What Is Enteroaggregative E. coli (EAEC)?

Escherichia coli is a common bacterium, with most strains residing harmlessly in the human gut. Some strains, however, are pathogenic and cause illness. Enteroaggregative E. coli (EAEC) is one such strain, recognized globally as a significant cause of both acute and chronic diarrhea. It is distinct from other diarrheal E. coli strains due to its unique mechanism of colonizing the intestinal lining. Understanding EAEC involves examining how it adheres to the gut, how it spreads, and how the resulting infection is managed.

Unique Characteristics of EAEC

EAEC distinguishes itself through its signature method of attaching to the intestinal wall, characterized by a clumping behavior. Under a microscope, the bacteria adhere to host cells in a characteristic “stacked-brick” pattern. This adherence is mediated by specialized, hair-like appendages called aggregative adherence fimbriae (AAF).

The AAF structures enable the bacteria to stick to each other and to the intestinal epithelial cells, facilitating the creation of a thick, protective biofilm. Biofilm formation is central to EAEC’s ability to cause persistent infection, as the aggregated bacteria are shielded from the body’s natural defenses and the flow of gut contents. The production of these adherence factors is controlled by the AggR master regulator.

Once attached, EAEC strains release toxins that contribute to illness symptoms. These include the Enteroaggregative E. coli heat-stable enterotoxin 1 (EAST1) and the plasmid-encoded toxin (Pet). These toxins disrupt normal fluid absorption and cause inflammation in the intestine. The result is the persistent secretion of fluid into the gut lumen, leading to characteristic watery diarrhea.

Transmission and Global Impact

EAEC is transmitted through the fecal-oral route, meaning the bacteria are ingested via food or water contaminated with human or animal feces. It is a major concern in areas with inadequate sanitation and limited access to safe drinking water. Common sources of infection include contaminated produce, unpasteurized dairy, and poorly handled street food.

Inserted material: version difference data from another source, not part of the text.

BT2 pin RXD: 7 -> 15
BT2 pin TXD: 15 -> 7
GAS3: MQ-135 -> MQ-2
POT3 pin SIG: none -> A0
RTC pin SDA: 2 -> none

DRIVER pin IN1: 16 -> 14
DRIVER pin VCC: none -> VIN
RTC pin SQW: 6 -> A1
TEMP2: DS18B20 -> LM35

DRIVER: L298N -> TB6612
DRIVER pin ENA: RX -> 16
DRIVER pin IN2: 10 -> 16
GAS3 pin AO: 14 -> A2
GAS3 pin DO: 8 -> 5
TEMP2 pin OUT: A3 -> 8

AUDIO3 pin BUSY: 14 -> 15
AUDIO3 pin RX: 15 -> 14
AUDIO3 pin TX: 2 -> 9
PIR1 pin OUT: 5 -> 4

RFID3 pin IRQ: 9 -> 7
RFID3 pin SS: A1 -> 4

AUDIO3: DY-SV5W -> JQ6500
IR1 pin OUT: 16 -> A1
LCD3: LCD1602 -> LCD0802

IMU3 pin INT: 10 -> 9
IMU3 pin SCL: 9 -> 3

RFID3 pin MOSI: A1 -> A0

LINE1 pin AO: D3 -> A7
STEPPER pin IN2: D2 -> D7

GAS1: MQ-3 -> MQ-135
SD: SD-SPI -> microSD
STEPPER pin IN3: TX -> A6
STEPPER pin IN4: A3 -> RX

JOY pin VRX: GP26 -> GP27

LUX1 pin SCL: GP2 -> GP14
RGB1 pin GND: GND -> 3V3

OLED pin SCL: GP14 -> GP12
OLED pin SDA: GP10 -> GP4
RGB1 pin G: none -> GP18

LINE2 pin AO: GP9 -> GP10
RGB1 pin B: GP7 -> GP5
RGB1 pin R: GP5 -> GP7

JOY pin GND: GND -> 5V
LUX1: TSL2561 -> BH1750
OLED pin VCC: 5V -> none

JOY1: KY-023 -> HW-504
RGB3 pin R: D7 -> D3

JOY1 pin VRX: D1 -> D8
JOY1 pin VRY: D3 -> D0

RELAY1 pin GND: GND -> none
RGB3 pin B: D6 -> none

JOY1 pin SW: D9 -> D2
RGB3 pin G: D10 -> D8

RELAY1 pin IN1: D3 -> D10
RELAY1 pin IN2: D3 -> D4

The bacterium has a significant global presence and is a major cause of infectious diarrhea in travelers, often ranking second only to enterotoxigenic E. coli. EAEC is isolated in a substantial percentage of traveler’s diarrhea cases, highlighting its ubiquity in high-risk regions.

EAEC infection poses a particular risk to vulnerable populations, including infants, young children, and immunocompromised individuals. In young children in developing countries, persistent EAEC infection is linked to long-term health issues beyond acute illness. These chronic infections can contribute to malnutrition, growth stunting, and impaired cognitive development.

Symptoms and Treatment Strategies

The clinical presentation of EAEC infection typically involves the sudden onset of watery diarrhea, which may contain mucus. Patients often experience abdominal cramps, a low-grade fever, and general malaise. A distinguishing feature of EAEC is its tendency to cause diarrhea that persists for more than 14 days, particularly in children and immunocompromised adults.

Diagnosis is often performed using specialized molecular tests, such as PCR-based assays, to detect specific virulence genes like the AggR regulon. However, specific testing is not always pursued, as mild infections are generally self-limiting.

The primary management strategy is supportive care, focusing on preventing or correcting dehydration. Oral rehydration therapy (ORT)—consuming fluids with the correct balance of water, salts, and sugar—is the standard of care for replacing lost electrolytes and preventing complications, especially in young children.

Antibiotics are not routinely recommended, as most infections resolve on their own. They may be considered, however, for severe or persistent diarrhea, or for patients with compromised immune systems. Medications such as ciprofloxacin, azithromycin, or rifaximin can shorten the duration of illness in certain patient groups, particularly travelers. Prevention involves rigorous personal hygiene, such as frequent hand washing, and adhering to food safety guidelines when traveling in high-risk areas.